UK to approve COVID-19 vaccines for 12-15s

·2-min read

Britain has decided to follow other countries in offering COVID-19 vaccines to children 12 and up, as the government gambled that expanded vaccination and mild tweaks to social behaviour can avert the need for lockdowns in the winter.

Vaccinations for children and booster shots for at-risk adults are part of a "tool kit" to control COVID-19 infections this autumn and winter that Prime Minister Boris Johnson will announce Tuesday at a news conference.

On Monday, the chief medical officers of England, Scotland, Wales and Northern Ireland recommended that children aged 12 to 15 be given a single dose of the Pfizer/BioNTech vaccine, despite the government's vaccine advisors saying this month that the step would have only marginal health benefits.

Vaccines minister Nadhim Zahawi said the government had accepted the recommendation and would start the vaccinations next week.

Other countries - including the United States, Canada, France and Italy - already offer vaccines to children 12 and up, but Britain has held off. It is currently inoculating people 16 and up, almost 90 per cent of those eligible have had at least one vaccine dose.

The chief medical officers said Monday that vaccination would help limit transmission of the virus in schools and help children's mental health by reducing disruption to education.

England Chief Medical Officer Chris Whitty said vaccinating children was "an important, potentially useful additional tool" in the fight against the virus.

But he said it had not been a "barn-door obvious" decision and it was appropriate "that people have taken longer to get to this and to make sure that we have weighed all the different elements up to get this right."

Children will initially receive a single vaccine dose through their schools. The UK has yet to decide on whether to give them a second dose.

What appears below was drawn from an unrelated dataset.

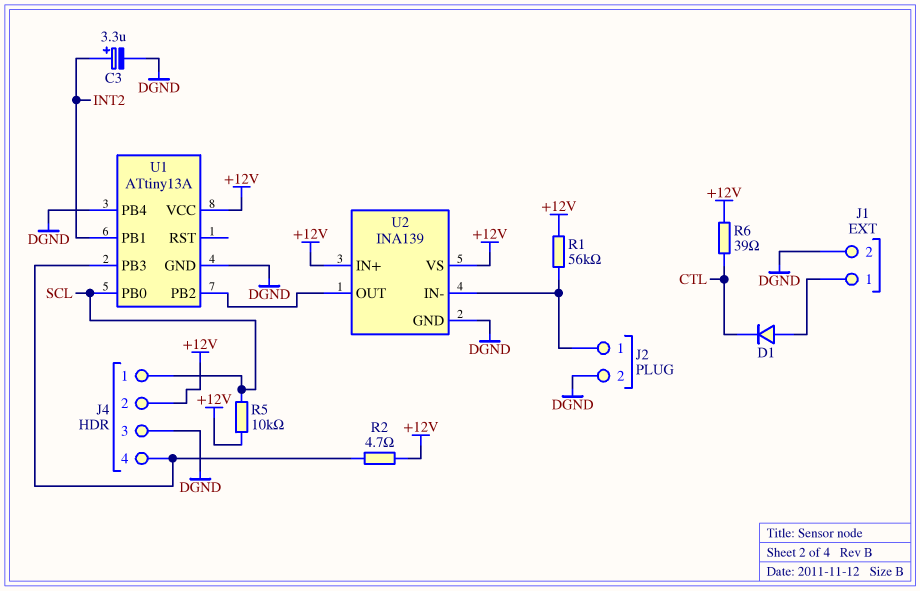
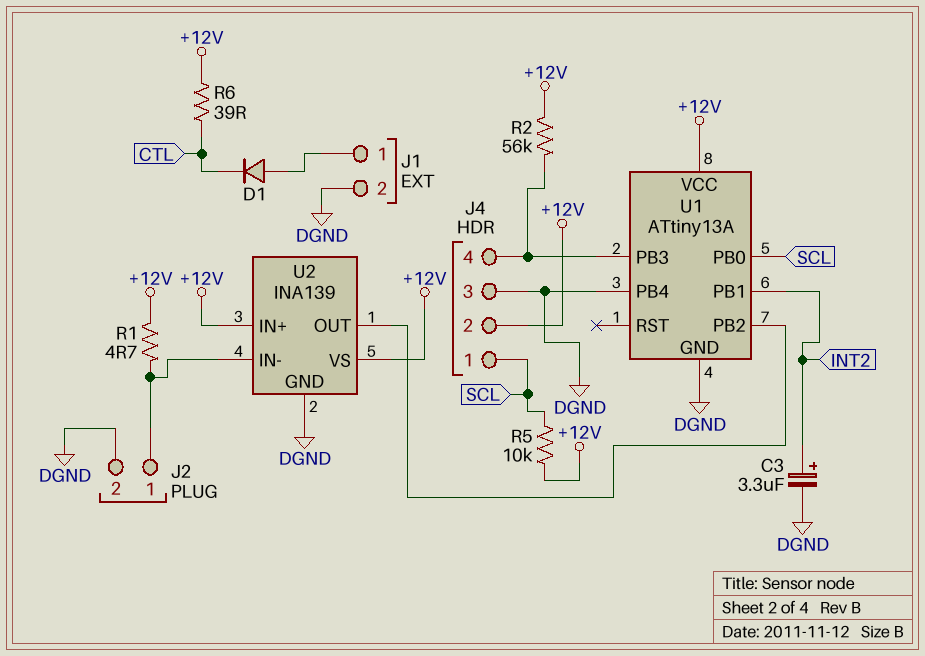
R1: 56k (+12V, J2/1) -> 4.7 (+12V, J2/1)
R2: 4.7 (+12V, J4/4) -> 56k (+12V, J4/4)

Johnson's Conservative government is hoping that widespread vaccinations, rather than restrictions, will keep COVID-19 infections in check during the colder months, when respiratory viruses spread more easily.

The announcement of a new virus road map comes a year after Johnson resisted scientific advice to put the country into lockdown - only to perform a U-turn within weeks as coronavirus cases soared.

Virus cases now are 10 times the rate of a year ago, but vaccines are protecting many Britons from serious illness.

Still, the UK is recording more than 100 coronavirus deaths a day, and more than 8000 people are hospitalised with COVID-19. That is less than a quarter of the wintertime peak, but the number is climbing.